A more light-weight approach to this would be to store the ErrorInfo object from the Error and copy that when needed. Something like:

class IntelPTInstruction {
  std::unique_ptr<ErrorInfoBase> m_error; // Technically, this should be a vector, but we don't really make use of the error list functionality anywhere.
  
  IntelPTInstruction(Error err) {
    handleAllErrors(std::move(err), [&](std::unique_ptr<ErrorInfoBase> info) { m_error = std::move(info); }); // Stash it for later use
  }

  Error ToError() {
    if (m_error->isA<IntelPTError>())
      return make_error<IntelPTError>(static_cast<IntelPTError&>(*m_error)); // IntelPTError is copyable
    return make_error<StringError>(m_error->message(), m_error->convertToErrorCode()); // Just copy the error message
  }
};

But maybe there are other solutions too. Adding @lhames, in case he knows about any...

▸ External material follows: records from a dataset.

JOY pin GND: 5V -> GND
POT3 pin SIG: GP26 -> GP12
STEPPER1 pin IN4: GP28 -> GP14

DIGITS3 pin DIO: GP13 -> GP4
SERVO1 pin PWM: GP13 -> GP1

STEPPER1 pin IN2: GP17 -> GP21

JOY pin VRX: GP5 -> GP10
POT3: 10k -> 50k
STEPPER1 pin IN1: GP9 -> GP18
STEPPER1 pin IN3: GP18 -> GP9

wallace updated this revision to Diff 302354.Nov 2 2020, 11:26 AM

Followed the suggestion by @labath. The code definitely looks better.

labath added a comment.Nov 4 2020, 2:34 AM

I'd say this looks ok now. Another advantage of doing the decoding early is that we could then simplify the IntelPTInstruction class. If we handle the early decoding errors (file not found, etc.) early, then the only kind of errors this class could contain are errors from the pt library -- and in that case we could just store them as an int instead of this ErrorInfoBase business.

Thanks. I'm thinking about doing the early decoding, as doing "trace load" right now doesn't do anything very useful unless you do "dump instructions". However, I'll try to do it once I finish implementing decoding for live processes, because I want to have a unified process for both, and live process tracing should be lazy to avoid stopping the user flow for too long.

clayborg accepted this revision.Nov 5 2020, 3:39 PM

I am good too.

This revision is now accepted and ready to land.Nov 5 2020, 3:39 PM
This revision was landed with ongoing or failed builds.Nov 5 2020, 6:48 PM
This revision was automatically updated to reflect the committed changes.